Ensure leadership understands contingencies are not guaranteed overages, but rather risk protections if reasonable scenarios occur. Statistical modeling methods like Monte Carlo simulations can help quantify appropriate contingency levels.
Expense forecasting should be an ongoing exercise, with assumptions and projections evaluated periodically throughout consulting engagements. Review accrued actual spend versus budget at least monthly. Before paying invoices, have project managers validate consultant hours. Assess whether targets remain feasible.
If costs are trending higher than expected, immediately begin reforecasting. Revisit assumptions to identify drivers of the overrun. Rebaseline projections as needed to get back on track. Bring upward revisions to leadership’s attention promptly to discuss potential actions if spend threatens to exceed approved budget.

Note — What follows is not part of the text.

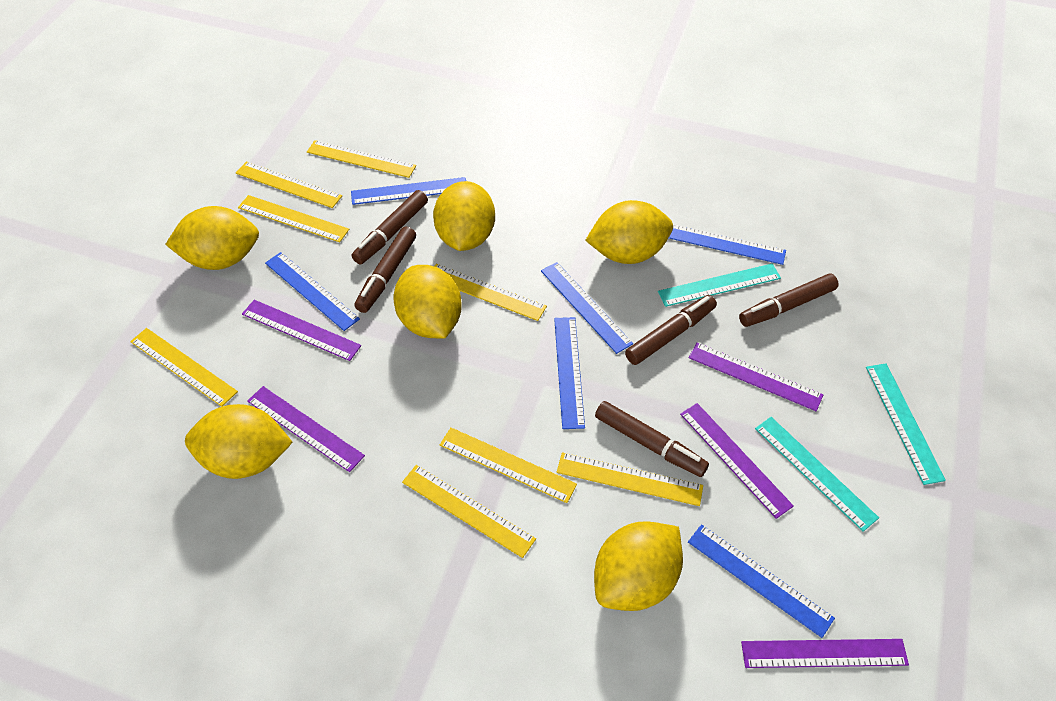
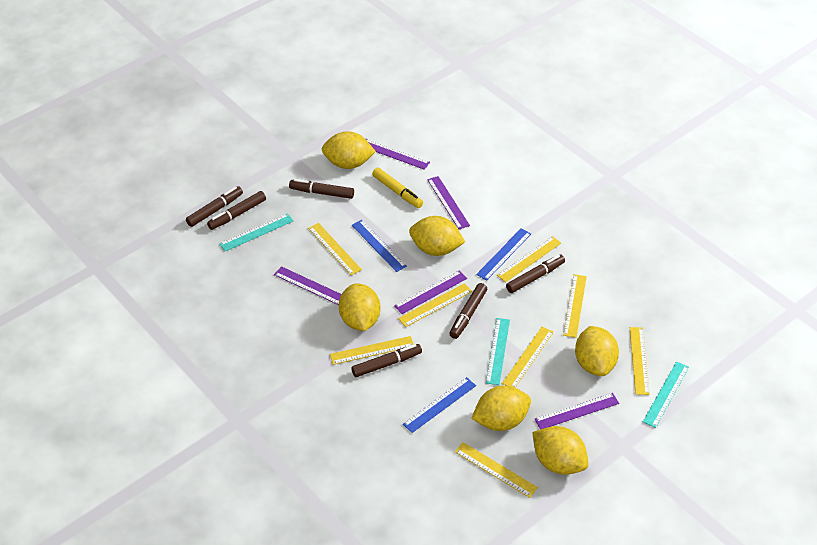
blue ruler: 6 -> 3
brown marker: 5 -> 6
yellow marker: 0 -> 1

Continuous monitoring and quick corrective actions help minimize forecast inaccuracies that amplify over time. Avoid the pitfall of leaving forecasts static for too long.
Automating data collection from consultant time and expense systems greatly aids timely and accurate forecasting. With manual processes, FP&A risks missing key spend updates or receiving fragmented data that takes significant effort to clean and consolidate.
Leverage technology like connectors between the consultancy’s invoicing platform and the company’s financial system. Set up automated data feeds of hourly utilization reporting into planning and analytics tools. Establish shared dashboards to centralize consultant project budget metrics versus actuals in one authoritative system.
Automation reduces tedious manual tasks for FP&A teams, allowing them to focus time on value-add analysis and planning. It also facilitates identifying outlier spending for investigation and strengthening future assumptions.
Consulting engagements often span multiple business units and functions. Unfortunately, siloed teams and poor communication frequently undermine budget management and forecast accuracy. The project manager may instruct consultants to increase scope without informing FP&A. Or consultants may not proactively report mounting costs to finance teams.
To combat this risk, define protocols for collaboration between departments involved in the consulting engagement. Ensure alignment on scope and timelines. Create status update meetings or reports to share cross-functional project budget metrics and issues. Fostering transparency and cohesion prevents surprises that disrupt forecasts.
Bringing in consultants provides organizations invaluable expertise but can also create financial planning challenges. By strategically forecasting consulting expenses, finance teams can keep external spend controlled and optimize budget outcomes.
First and foremost, thoroughly document the scope of consulting engagements and all associated assumptions. Leverage benchmarks from historical data to improve accuracy. Build in prudent contingencies and continuously monitor actuals vs. plans. Implementing automation and enforcing interdepartmental communication are also critical for minimizing forecast risk.
While no projections are perfect, the rigorous approaches above will significantly improve expense forecasting when working with consultants. Tighter oversight of consulting costs will help ensure that FP&A accurately plans budgets and delivers business value.